THE Federal Trade Commission (FTC) is sending a message to credit card companies: They had better be careful when they sign merchants up.
The message was delivered on Nov. 10 when the federal agency announced that Citicorp Credit Services Inc., a subsidiary of New York's Citicorp bank, agreed to settle FTC charges that it "aided and abetted a deceptive national travel club by continuing to process the club's credit card sales even when it knew, or should have known, about the club's deceptive sales practices."
This is the first case the FTC has brought against a card processor.
"This is the most significant case brought in the telemarketing or mail area," says Barry Cutler, the FTC's director of the Bureau of Consumer Protection in Washington. "We are going after not only the operators themselves but also after the suppliers, the people who help create the network, the aiders and abetters."
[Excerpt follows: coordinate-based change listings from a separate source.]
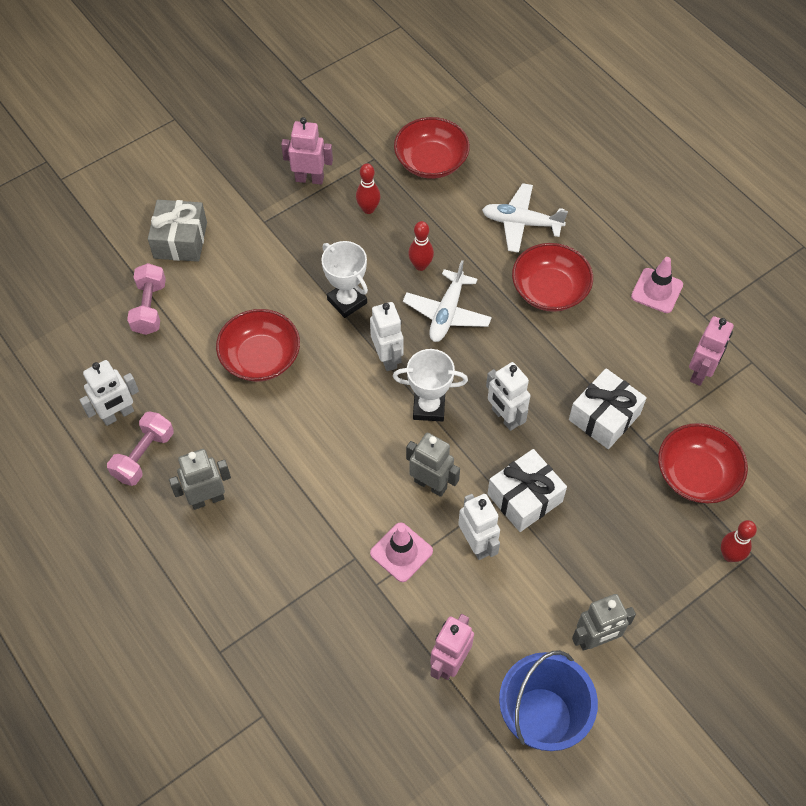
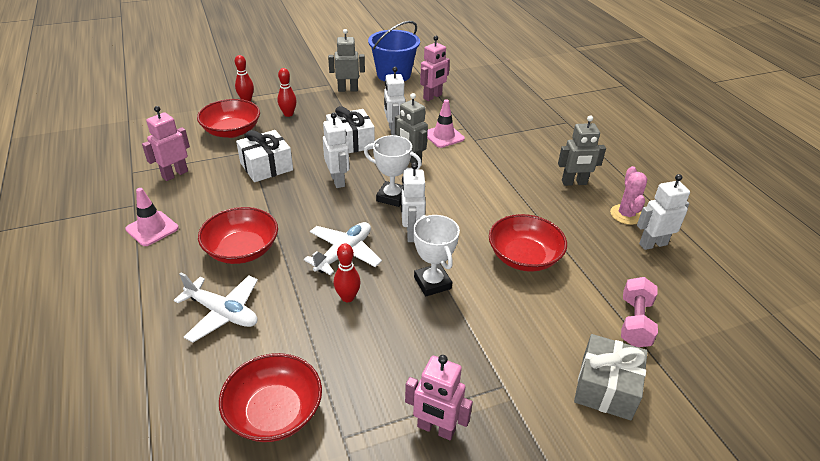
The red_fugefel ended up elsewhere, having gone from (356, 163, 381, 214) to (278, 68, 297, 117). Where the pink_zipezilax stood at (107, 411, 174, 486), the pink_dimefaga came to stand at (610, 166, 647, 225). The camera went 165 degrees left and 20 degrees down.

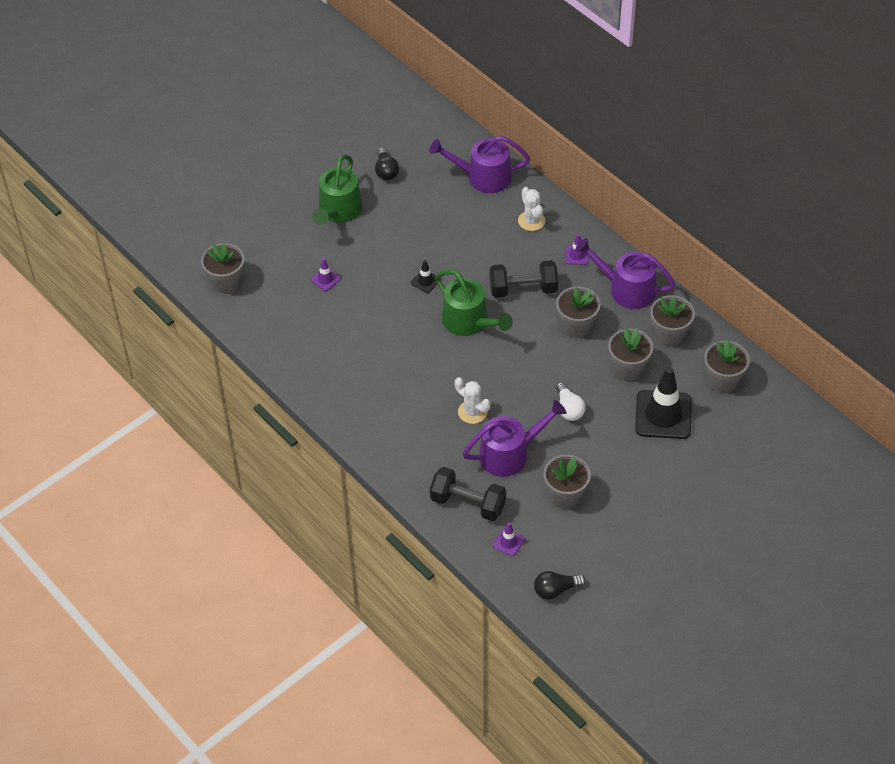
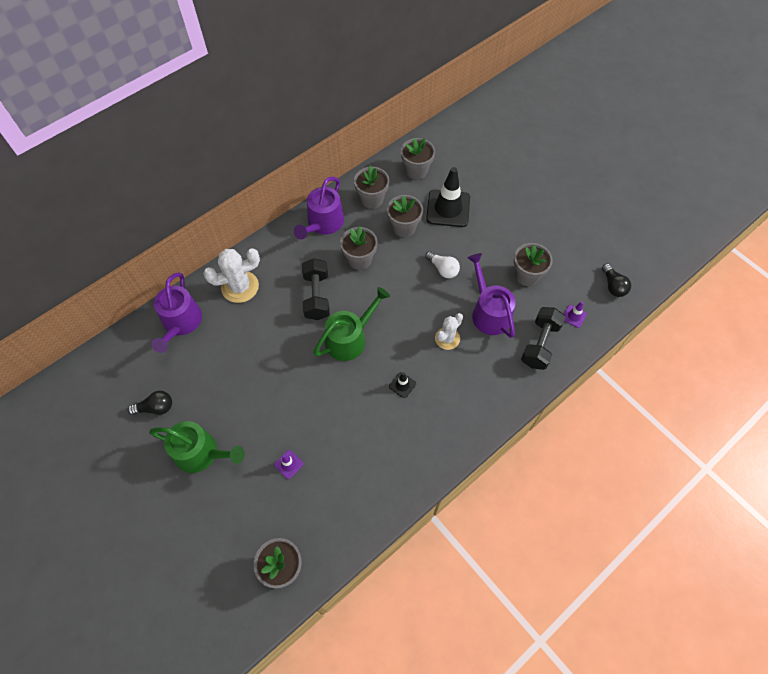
The size of the white_dimefaga at (518, 187, 545, 231) changed by a factor of 1.55. The second view lost the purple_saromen at (566, 234, 589, 265). The black_saromen ended up elsewhere, having gone from (411, 260, 437, 293) to (389, 372, 416, 398). The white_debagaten at (556, 382, 585, 421) ended up facing another way, 60 degrees clockwise from before. The camera went 90 degrees left and 10 degrees up.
The FTC's action came as a surprise to the credit card industry. "I've never seen anything like this before. I've never known the FTC to get involved in this kind of thing," says Edward Hogan, a senior vice president at MasterCard International in New York. Crackdown on fraud
Mr. Cutler says the case is part of the FTC's efforts to crack down on con artists and deceptive business practices. In order to perpetuate a fraud, a con artist has to be able to make a pitch to the consumer and then get paid. Since so many people use credit cards for payment, the FTC began looking into ways to cut abuse of the system. "The FTC is saying if you are a credit card company you can't profit from it by closing your eyes," Cutler says.
The issue came to the FTC's attention in 1987 when it brought a case against the BankCard Travel Club, which billed consumers after they had canceled their "free trial" travel-club memberships and failed to issue refunds. As a result of the investigation, BankCard, with offices in Chicago and New York, agreed to refund $2 million to consumers.
Federal investigators found that the company had been using Citicorp Credit Services, based in Long Island City, N.Y. to process its credit card accounts. Twenty-five percent of BankCard's bills were "chargebacks," in which the sale is removed from the consumer's account and charged back to the merchant. A high chargeback rate is a signal of potential fraud.
In its investigation, the FTC found that Citicorp knew the company had a high chargeback rate, a high consumer complaint level, did not meet Better Business Bureau standards, and was being investigated by various government agencies.
Hogan says banks tend to terminate business with a merchant with a high amount of chargebacks. "It tends to take care of itself," he says, because it becomes costly for the bank to process the transactions. MasterCard users' chargeback rate is about 1 out of 1,000 transactions.
For its part, Citicorp says it agreed to the settlement but is not admitting or denying the charges. "We are no longer in that business anymore and we agreed to make some procedural changes to make sure that would not happen in the future," says Maria Rullo, a spokeswoman for Citicorp's credit card services. In June Citicorp sold the division involved to an investor group. Terms of settlement
Under the settlement Citicorp, which still markets both Visa and MasterCard credit cards, agreed to determine each month if the chargeback rate for each of its merchants exceeds 6 percent of all credit card transactions for two of the preceding three months. If so, Citicorp is required to stop processing all credit card sales and launch an investigation.
Citicorp is required to make a good-faith effort to obtain within 30 days the relevant information, such as a merchant's advertising and promotional materials. It will have to determine the truthfulness of the company's claims to consumers. If a merchant fails to provide Citicorp with information, Citicorp is required to presume that the merchant was involved in deceptive practices.
The FTC settlement must still be approved by the commission after 60 days of public comment.